Flight diverted twice, lands after 30 hours
Passengers disembarked and spent the night in New Hampshire, and then boarded another flight bound for JFK on Tuesday morning.
If you thought the problems in this 30-hour flight were now over, you’d be wrong.
Delta flight no. 944, carrying 159 passengers, departed Punta Cana 3:15 p.m. local time Monday and was set to land at JFK at about 6:15 p.m. local time, about four hours later.
“It was snowing and cold, and everybody was exhausted and cranky after waiting on the plane for two hours”, passenger Corie Buonanno of Tarrytown, told NBC 4 NY.
First, there was a diversion. The plane and its intrepid passengers once again made for JFK on Tuesday only to encounter 60mph winds.
Delta said customs agents arrived from Portland, Maine, to process the passengers, and that customers were accommodated overnight in local hotels. That flight was not blessed, either.
Wind and turbulence threw the plane off course yet again, and the pilot was forced to divert to Boston. Which I’ve never seen before, besides in a movie’. One flyer described as so turbulent it “felt the plane was going to break in half”; another, like “a blender”. By the time the flight finally made it to its destination Tuesday night, only the heartiest 90 of the original 160 or so passengers were on it.
“There were a lot of people getting sick, several people needed oxygen”, Maribel Reyes told NBC.
A Delta plane had a rather lengthy setback.

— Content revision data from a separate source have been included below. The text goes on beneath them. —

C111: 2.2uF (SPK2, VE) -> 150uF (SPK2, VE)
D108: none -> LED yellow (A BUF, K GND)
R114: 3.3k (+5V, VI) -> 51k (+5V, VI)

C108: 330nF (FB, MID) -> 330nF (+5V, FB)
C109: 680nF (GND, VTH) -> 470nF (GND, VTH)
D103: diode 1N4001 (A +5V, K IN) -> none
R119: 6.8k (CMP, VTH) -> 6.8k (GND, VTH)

“We really decided that we didn’t want to get on another airplane so we booked some train tickets”, Karasek told WMUR-TV, adding that she took an Amtrak train home to New York City. A full day later, the passengers finally staggered through the doors of JFK.
So Karasek and her travel companions found a hotel on their own and received a “sorry” email from Delta at 1 a.m. At 8 a.m., they learned they’d depart – hopefully for NYC – in two hours.
The flight diversions were indeed due to bad weather, as Delta spokesperson Michael Thomas told HuffPost.
Despite the 30-hour nightmare, the traveler is only bitter about the airline’s customer service, but is putting the experience in perspective.